A chaque fois est mise en avant une phrase du genre « la commune de xxx est citée dans la charte de 1160 ou de 1182… ». et de ce fait pour tout lecteur, non spécialiste de l’histoire de cette époque, il s’agit donc d’une certitude.

Les Templiers et même les Hospitaliers sont l’objet d’une telle curiosité et nimbés d’un tel mystère que nos historiens amateurs veulent découvrir leurs traces dans toutes les communes ou recoins de leur territoire. Et l’on relève sans cesse : « telle église, chapelle, croix, moulin, tas de cailloux … est d’origine Templière, Hospitalière …. ».

De plus il est souhaitable d’avoir présent à l’esprit que si l’on recherche réellement l’origine première du bien, et non seulement quel fut l’ordre religieux qui le posséda avant la suppression de l’ordre du Temple, nombre de ces biens furent des dons faits à ces ordres religieux.

Yves Le Moullec (9 septembre 2015, révision de l’étude initiale du 20 mars 2013)

[1] Yves Le Moullec, Le Palacret histoire d’une commanderie en Basse-Bretagne, auto-édition imprimerie Roudenn Grafik, 2015.

ANNEXES

Annexe 1

Folio 1 de la charte de confirmation des chartes de Conan IV par Pierre II ; support ayant servi au XVIIIe siècle à l’étude réalisée par les Hospitaliers.

Résumé du contenu de la charte de Pierre II, duc de Bretagne, comte de Montfort et de Richemont

La charte de Pierre II confirme en reprenant textuellement leur contenu les chartes suivantes :

    • La charte de 1141 de Conan III fils d’Alain IV qui fait don aux Templiers de l’île de la Hanne (aujourd’hui prairie des Mauves en Nantes) et un emplacement à Nantes pour y construire une maison.

    • La charte de Conan IV de 1160 dans laquelle le duc confirme les possessions et dons faits aux Hospitaliers de Saint-Jean de Jérusalem en Bretagne. Les historiens ont démontré que cette charte était un faux, elle n’existe qu’à l’état de copie et sa plus ancienne version connue date de 1312.

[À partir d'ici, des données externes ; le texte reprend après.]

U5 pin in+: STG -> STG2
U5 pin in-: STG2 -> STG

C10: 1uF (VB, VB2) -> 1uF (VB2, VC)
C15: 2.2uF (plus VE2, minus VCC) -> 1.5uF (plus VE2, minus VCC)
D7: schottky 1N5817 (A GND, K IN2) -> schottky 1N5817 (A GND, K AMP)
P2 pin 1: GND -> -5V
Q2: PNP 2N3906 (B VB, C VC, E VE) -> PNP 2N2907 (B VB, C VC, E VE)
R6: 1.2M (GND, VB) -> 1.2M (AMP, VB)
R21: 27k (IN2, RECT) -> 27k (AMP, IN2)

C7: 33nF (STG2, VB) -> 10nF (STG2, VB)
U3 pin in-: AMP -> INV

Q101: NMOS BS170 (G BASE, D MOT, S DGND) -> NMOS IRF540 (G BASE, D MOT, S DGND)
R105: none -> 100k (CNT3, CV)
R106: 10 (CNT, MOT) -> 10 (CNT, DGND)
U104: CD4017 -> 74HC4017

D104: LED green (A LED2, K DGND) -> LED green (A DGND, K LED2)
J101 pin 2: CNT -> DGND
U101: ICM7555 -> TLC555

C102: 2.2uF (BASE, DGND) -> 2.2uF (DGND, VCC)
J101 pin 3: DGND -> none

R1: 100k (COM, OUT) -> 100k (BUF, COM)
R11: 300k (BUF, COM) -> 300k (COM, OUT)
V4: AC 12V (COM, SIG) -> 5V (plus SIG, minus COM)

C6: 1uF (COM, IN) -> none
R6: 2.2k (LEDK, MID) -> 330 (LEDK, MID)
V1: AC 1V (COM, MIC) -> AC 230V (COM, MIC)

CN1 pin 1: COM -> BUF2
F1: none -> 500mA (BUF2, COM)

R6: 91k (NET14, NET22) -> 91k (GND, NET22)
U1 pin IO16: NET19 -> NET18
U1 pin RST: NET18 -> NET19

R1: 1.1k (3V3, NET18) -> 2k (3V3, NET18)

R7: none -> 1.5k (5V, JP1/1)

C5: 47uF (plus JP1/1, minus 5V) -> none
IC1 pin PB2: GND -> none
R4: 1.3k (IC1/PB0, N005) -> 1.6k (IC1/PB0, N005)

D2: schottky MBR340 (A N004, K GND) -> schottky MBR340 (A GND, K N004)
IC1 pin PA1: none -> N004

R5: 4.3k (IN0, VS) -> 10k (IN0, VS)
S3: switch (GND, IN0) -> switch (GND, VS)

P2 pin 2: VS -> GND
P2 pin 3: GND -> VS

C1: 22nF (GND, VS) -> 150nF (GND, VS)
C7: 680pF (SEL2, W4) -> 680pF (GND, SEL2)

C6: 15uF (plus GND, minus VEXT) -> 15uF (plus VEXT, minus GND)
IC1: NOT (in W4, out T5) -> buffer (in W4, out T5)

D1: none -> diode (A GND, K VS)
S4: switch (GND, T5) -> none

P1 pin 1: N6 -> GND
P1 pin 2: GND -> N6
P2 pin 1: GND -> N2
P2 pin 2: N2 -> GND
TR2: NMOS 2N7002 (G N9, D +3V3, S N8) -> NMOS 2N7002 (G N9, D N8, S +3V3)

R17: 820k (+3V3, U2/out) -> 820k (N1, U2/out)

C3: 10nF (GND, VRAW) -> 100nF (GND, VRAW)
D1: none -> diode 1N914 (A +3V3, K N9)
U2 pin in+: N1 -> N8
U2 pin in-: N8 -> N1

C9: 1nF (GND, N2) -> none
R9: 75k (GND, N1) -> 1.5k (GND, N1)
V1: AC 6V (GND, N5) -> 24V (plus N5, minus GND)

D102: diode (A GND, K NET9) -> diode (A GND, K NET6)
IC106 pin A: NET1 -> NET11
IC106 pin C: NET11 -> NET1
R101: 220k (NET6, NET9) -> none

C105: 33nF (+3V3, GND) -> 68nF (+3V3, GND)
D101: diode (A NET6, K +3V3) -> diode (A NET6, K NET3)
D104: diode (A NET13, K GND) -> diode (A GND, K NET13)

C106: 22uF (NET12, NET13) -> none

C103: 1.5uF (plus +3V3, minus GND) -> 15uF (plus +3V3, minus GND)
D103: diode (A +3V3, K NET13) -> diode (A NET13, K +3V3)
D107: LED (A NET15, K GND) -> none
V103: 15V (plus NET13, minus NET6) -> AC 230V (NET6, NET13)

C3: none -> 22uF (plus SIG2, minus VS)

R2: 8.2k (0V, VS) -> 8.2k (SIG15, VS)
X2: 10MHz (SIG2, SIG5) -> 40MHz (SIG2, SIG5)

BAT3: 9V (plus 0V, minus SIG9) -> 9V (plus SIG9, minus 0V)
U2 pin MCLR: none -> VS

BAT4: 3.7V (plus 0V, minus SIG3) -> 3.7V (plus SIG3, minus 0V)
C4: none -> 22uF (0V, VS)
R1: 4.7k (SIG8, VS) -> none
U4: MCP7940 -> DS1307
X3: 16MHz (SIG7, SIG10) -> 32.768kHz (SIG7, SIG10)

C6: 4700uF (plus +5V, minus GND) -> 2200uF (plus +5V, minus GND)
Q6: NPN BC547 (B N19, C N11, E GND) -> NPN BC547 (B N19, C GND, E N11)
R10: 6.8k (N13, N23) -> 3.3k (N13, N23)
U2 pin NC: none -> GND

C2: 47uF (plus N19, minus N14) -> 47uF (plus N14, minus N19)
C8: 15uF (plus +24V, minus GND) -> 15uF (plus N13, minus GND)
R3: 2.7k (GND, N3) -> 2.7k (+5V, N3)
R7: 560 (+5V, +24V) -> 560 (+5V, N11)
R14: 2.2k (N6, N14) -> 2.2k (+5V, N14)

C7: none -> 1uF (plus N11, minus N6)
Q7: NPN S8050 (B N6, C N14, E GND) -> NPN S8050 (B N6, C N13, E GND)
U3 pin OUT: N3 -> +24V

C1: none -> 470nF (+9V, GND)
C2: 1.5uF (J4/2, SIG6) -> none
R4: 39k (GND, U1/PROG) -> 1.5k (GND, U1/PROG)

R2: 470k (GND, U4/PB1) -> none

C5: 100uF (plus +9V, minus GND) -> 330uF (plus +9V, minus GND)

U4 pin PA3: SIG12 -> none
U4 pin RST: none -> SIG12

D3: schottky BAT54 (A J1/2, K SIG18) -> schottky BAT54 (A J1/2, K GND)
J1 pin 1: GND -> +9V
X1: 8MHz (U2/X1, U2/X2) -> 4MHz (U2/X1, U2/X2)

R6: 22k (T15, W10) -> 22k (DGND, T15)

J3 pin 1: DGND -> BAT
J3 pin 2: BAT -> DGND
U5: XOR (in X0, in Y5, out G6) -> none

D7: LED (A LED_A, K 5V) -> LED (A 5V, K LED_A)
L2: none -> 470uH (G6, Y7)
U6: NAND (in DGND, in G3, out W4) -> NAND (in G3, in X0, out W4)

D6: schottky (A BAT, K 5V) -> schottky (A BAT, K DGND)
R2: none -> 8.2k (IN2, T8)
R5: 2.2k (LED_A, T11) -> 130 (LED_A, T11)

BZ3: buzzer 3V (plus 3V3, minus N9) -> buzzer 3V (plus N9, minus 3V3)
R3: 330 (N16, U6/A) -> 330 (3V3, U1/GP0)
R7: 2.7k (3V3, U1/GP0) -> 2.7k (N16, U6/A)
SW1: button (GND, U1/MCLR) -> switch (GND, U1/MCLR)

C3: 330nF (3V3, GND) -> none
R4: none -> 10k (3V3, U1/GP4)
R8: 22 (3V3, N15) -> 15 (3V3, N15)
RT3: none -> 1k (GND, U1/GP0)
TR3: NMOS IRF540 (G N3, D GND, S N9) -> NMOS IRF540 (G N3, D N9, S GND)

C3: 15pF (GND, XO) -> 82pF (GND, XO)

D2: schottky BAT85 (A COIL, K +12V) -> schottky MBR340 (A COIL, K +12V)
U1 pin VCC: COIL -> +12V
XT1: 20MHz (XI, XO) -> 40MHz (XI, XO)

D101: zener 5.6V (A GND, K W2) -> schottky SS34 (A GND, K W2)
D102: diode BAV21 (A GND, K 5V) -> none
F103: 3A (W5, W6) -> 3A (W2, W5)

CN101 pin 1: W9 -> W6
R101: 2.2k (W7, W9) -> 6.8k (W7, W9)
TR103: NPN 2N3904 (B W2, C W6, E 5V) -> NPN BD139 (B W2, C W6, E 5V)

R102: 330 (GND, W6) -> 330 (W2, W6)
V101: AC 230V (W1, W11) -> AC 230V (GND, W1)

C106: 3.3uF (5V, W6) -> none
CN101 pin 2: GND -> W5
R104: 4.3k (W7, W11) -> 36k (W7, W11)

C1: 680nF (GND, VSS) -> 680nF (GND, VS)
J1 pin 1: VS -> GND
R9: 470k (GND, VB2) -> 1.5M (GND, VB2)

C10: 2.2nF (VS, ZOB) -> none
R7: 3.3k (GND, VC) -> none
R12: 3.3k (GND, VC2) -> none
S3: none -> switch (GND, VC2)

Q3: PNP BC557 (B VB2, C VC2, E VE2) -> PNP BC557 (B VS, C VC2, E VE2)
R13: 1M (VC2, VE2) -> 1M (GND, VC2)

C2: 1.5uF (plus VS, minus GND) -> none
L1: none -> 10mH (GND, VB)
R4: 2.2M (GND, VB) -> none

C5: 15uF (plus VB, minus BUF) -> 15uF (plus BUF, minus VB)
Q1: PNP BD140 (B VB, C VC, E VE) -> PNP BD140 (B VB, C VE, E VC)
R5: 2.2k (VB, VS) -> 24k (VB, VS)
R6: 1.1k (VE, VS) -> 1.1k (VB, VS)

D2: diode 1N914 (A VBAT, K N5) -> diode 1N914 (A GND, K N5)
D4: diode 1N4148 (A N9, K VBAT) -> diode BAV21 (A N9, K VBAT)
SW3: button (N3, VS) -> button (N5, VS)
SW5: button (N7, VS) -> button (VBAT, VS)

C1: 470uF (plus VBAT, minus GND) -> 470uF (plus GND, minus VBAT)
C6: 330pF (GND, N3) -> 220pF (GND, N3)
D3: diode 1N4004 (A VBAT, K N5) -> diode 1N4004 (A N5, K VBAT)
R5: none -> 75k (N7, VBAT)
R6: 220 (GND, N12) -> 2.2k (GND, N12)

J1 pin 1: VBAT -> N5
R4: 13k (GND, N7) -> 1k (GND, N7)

    • La charte de Conan IV de 1182 dans la quelle le duc confirme les possessions et dons faits aux templiers en Bretagne. Les historiens ont démontré que cette charte était un faux, elle n’existe qu’à l’état de copie et sa plus ancienne version connue date 1451, faisant partie de la charte de confirmation de Pierre II.

    • La charte de 1201 de Constance (mère de Pierre de Dreux) qui confirme tous les dons faits aux Templiers par son arrière grand-père Conan III.

    • La charte de 1217 du duc Pierre de Dreux et de son épouse Alix confirmant toutes les donations faites aux Templiers par leurs prédécesseurs et leurs vassaux, avec l’immunité et la liberté qui leur avaient été accordées. En leur accordant en sus d’autres dons dans sept villes de Bretagne [ il s’agit de la seule charte authentifiée mentionnant quelques villes situées en Basse-Bretagne].

    • La charte de 1217 du duc de Bretagne, comte de Richemont confirmant les donations faites à l’ordre du Temple des landes et communes en leur possession et défendant d’inquiéter les chevaliers et leurs hommes dans la jouissance de leurs biens.

    • La charte de 1246 de Jean I, duc de Bretagne et comte de Richemont. Elle ne concerne pas la Basse-Bretagne mais la Loire-Atlantique et est relative à un four banal donné aux Templiers, en aumône, par Alain de la Roche (Allanus de Rochanno).

Annexe 2

Folio 1/3 de la synthèse de l’étude du XVIIIe siècle, AD22 H511.

Annexe 3

Folio 1/8 de la charte de confirmation des chartes de Conan IV par Pierre II, AD22 H511.

Copie datant probablement de la fin du XVIIe.